Under the laws of treasure trove, if it was proved that the find was random and fell within the purview of the British monarchy, then Richard was entitled to a percentage of it, although a relatively small one. The potential worth of a little more than half an Imperial ton of assorted Spanish silver and gold was so astronomical that a small percentage would yield him much more than Sally Alabaster could ever hope to realise from her dagger. And that would be welcome, for the Far Eastern venture had been disappointing. The possibility of receiving favoured company status in Xianggang under Chinese rule had seemed so promising; there had seemed to be a chance to build another Jardine Matheson; a Noble House for the twenty-first century.
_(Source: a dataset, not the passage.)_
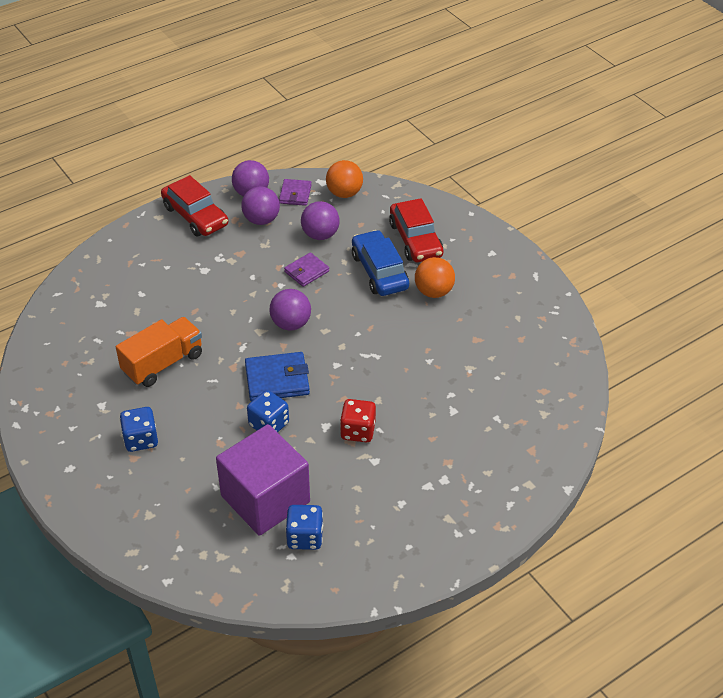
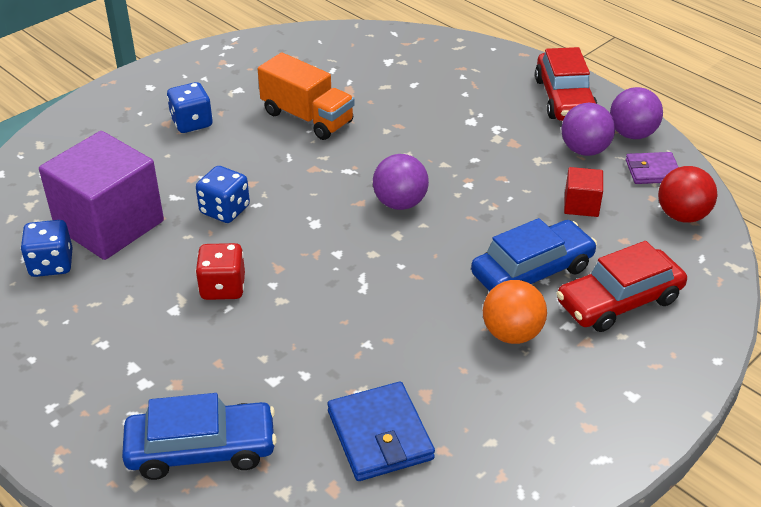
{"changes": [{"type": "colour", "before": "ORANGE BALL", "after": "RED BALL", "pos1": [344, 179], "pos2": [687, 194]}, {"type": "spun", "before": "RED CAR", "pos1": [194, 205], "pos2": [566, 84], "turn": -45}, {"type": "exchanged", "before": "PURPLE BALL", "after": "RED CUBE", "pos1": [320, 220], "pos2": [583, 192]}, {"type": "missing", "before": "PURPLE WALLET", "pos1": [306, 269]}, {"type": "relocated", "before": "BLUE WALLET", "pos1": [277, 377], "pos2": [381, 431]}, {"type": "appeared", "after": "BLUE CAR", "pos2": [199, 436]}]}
But it had come to nothing in the end and they had been lucky to escape with their lives and fortunes intact. Indeed, had they not been so closely associated in the past with Twelvetoes Ho who had earned his nickname as chief steward aboard their ships, then they would have been lucky to walk away at all. It seemed, during the last few years, that a
ll their legitimate endeavours — the attempt to ship Russian nuclear waste aboard the specially designed transporters Atropos and Clotho; the market for the Katapult sporting multihulls; even the trade in oil and tankers — had all been faltering. It was lucky that chance had given them one providential illicit card to play; but it wasn’t much to show for all that work and all those dreams. A little profit from Drake’s treasure chest would by no means come amiss.
The bedroom door whispered open behind Robin and the sound of Richard’s bare feet came padding across the expanse of bedroom carpet. The sound of an old song came, too. He was whistling it between his teeth as he habitually did if he was concentrating or deep in thought. It was ‘Annie Laurie’, she thought; no, it was the throbbing violin solo from the middle of the Scottish Fantasia they had just been listening to. She felt lightened by the lilting sound. She was a Borders girl born and raised, so the Scottish songs were close to her heart.
She wondered only vaguely who had phoned, actually possessing little of the psychic qualities her fey Scottish mother had enjoyed. She did not ask, therefore, but accepted the mug of tea Richard handed her and waited companionably for him to speak.
‘Look at that,’ he said at last.
She knew at once what he was talking about. There, low over the Western Approaches, the evening star had risen. The intense diamond light of Venus under the sun burned with eye-watering intensity immediately above the royal blue of the still Channel.
‘They used to be able to navigate by that in daylight,’ said Richard thoughtfully, telling her sealore she knew well enough but was happy to hear again.
‘I don’t know whether it’s the thickening of the atmosphere or a change in our eyes nowadays, but navigators as late as William Bligh’s time could see Venus in full daylight and navigate by her. I think he used the ability to get the Bounty’s cutter home, but I’m not sure.’